Lo stesso stratagemma ritorna nel living, con l’ampia porzione di parete in un tenue verde acqua che flirta con il sofà anni Cinquanta di manifattura italiana della Glustin Gallery. Sulla scacchiera cromatica del tappeto, dialoga con le poltrone Pacha di Pierre Paulin, ritappezzate in un caldo color zafferano, e con la poltrona Tre Pezi di Franco Albini.

Il metallo forgiato della sua struttura ritorna nel coffee table Alma di Le Berre Vevaud; nella scultura di Sido & Francois Thevenin, a destra del camino, e nelle sedie Kolton di Pierre Staudenmeyer & Julio Villani che arredano l’adiacente area dining. Alle spalle del divano, sulla console Nano di Le Berre Vevaud, la tela a parete è un’opera di Arman mentre la scenografica lampada accanto al camino è Monaca di Mauro Fabbro. Alle linee morbide del suo diffusore fanno eco le voluminose sospensioni del lampadario Cloud Softlight Mobile di Molo, che si riflettono in scala minore anche nel trio di vasi scultura degli anni Cinquanta collocati sul tavolo.

L’espressione dell’eccellenza

L’estro creativo di Le Berre Vevaud è alla base del tappeto Bel Air, in tonalità di grigio che esaltano il rivestimento in pelle color geranio del divano semicircolare, disegnato su misura.

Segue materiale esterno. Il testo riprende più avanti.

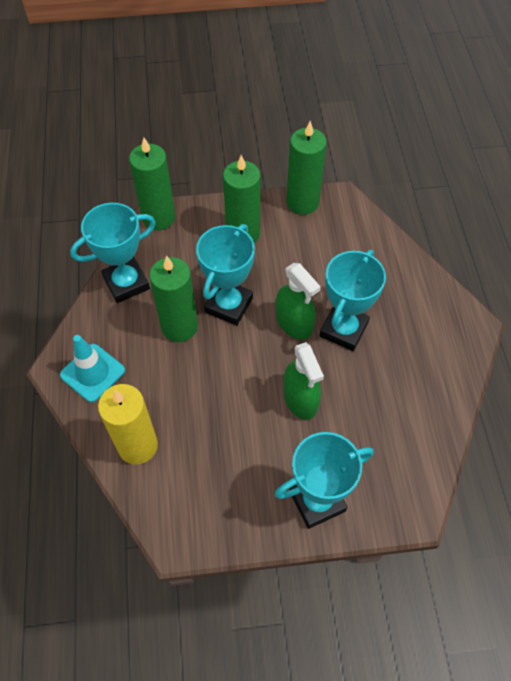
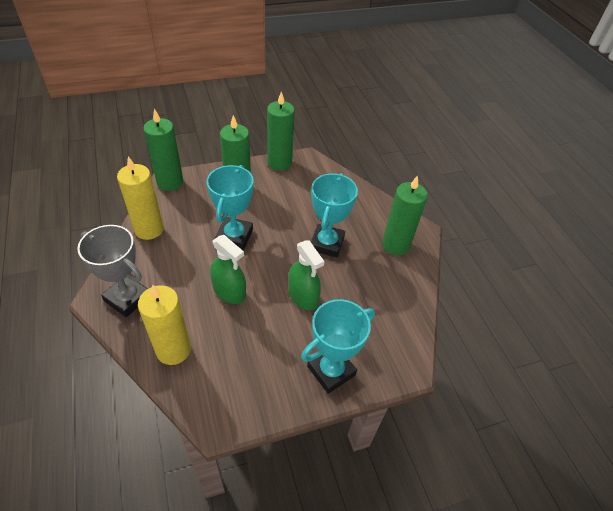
camera: 15 degrees left, 10 degrees down
(92, 373) = (127, 298): turquoise traffic cone -> grey trophy
(126, 283) = (149, 229): turquoise trophy -> yellow candle
(179, 327) = (197, 256): green candle -> green candle (396, 245)
(294, 323) = (288, 243): green spray bottle -> green spray bottle (229, 291)

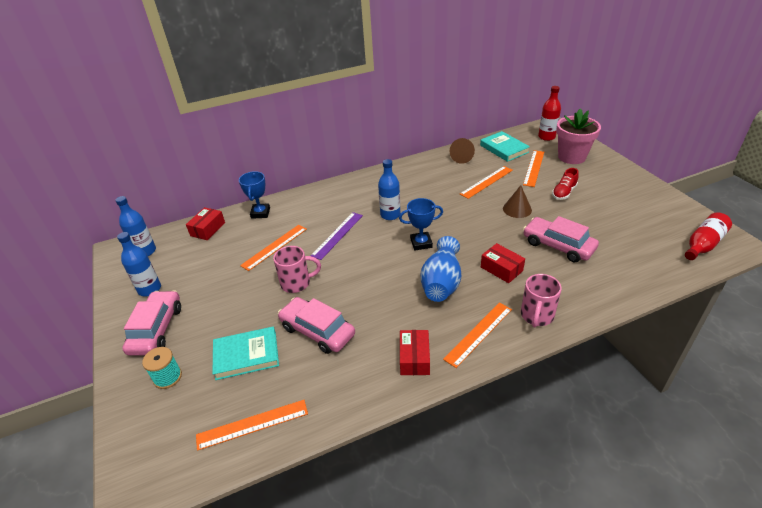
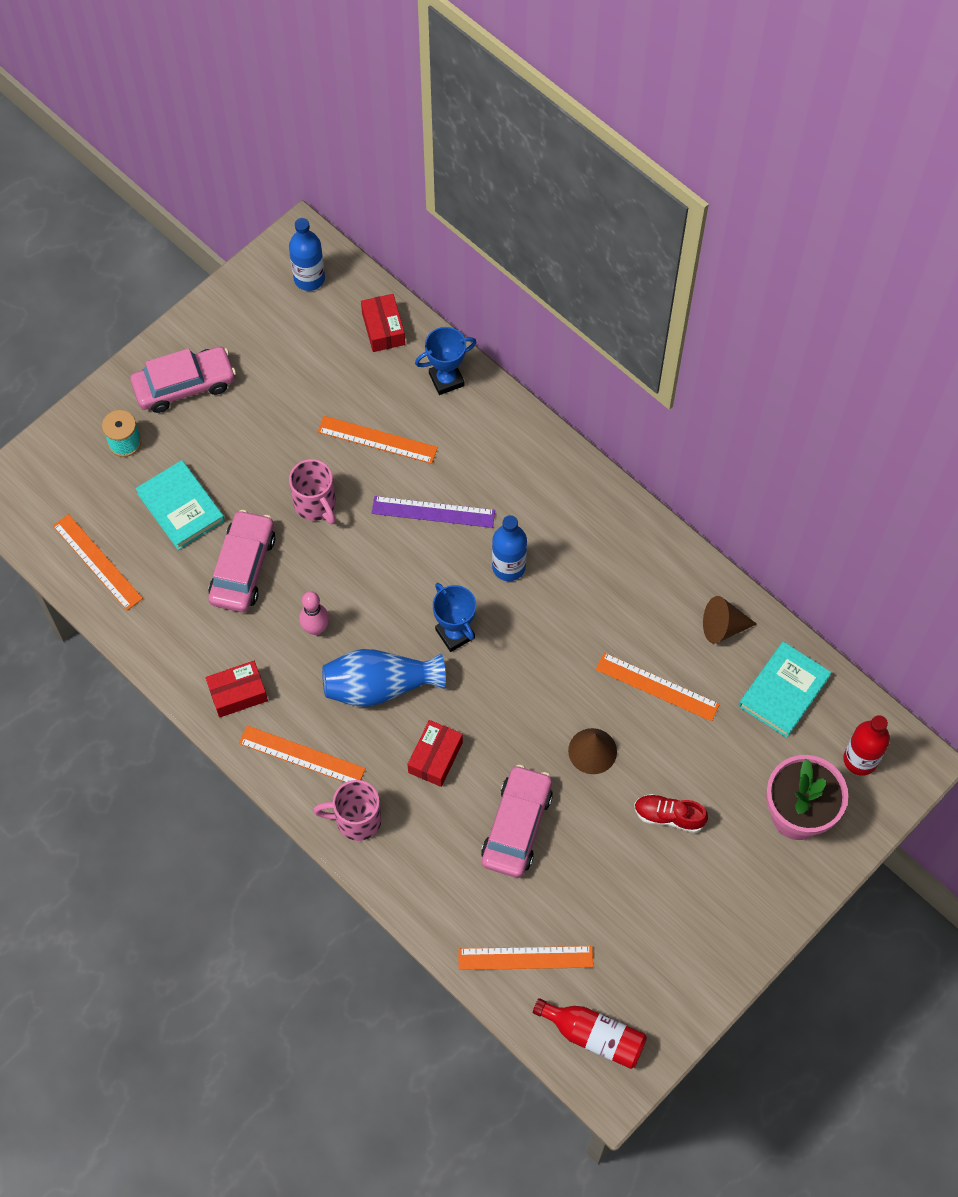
camera: 65 degrees right, 25 degrees up
(150, 289) = (243, 333): blue bottle -> none
(207, 229) = (383, 329): red box -> red box turned 75 degrees clockwise
(385, 303) = (316, 628): none -> pink bowling pin
(534, 168) = (733, 755): orange ruler -> orange ruler (525, 958)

Ovunque spazi la vista, il risultato è teatrale, espressione del potente linguaggio creativo che è alla base del lavoro del duo. Un senso estetico sofisticato e mai banale che plasma anche la cucina, in materiali pregiati che la rendono un ambiente iconico, e non una stanza di servizio, parte integrante di una casa nella quale i proprietari amano intrattenere gli ospiti in maniera informale.

Protagonista di questo spazio è la monumentale isola, un volume asimmetrico scolpito nel granito Blue Wood, percorso da venature screziate color ruggine e orche dialogano magistralmente con gli sgabelli in massello di noce, con le impugnature dorate di credenze e pensili e con lo scintillante affresco Meteorite realizzato su commissione dal decoratore parigino Solène Eloy.

Una composizione luminosa e materica esaltata a soffitto dalla sospensione rivestita in stucco di Gilles & Bossier e a pavimento, per contrasto, dall’inserto in granito nero zimbabwano che interrompe, in corrispondenza dell’isola, il pavimento spigato. Il décor sottilmente spaziale della cucina è un fil rouge che percorre anche la camera da letto padronale, con sfumature rasserenanti di blu che si rincorrono, in tonalità differenti, nelle applique Ocelles di Vincent Beaurin; nella biancheria da letto di Society Limonta e nel tappeto Aswan, di Le Berre Vevaud, come la poltroncina Peonia e la panca Lou.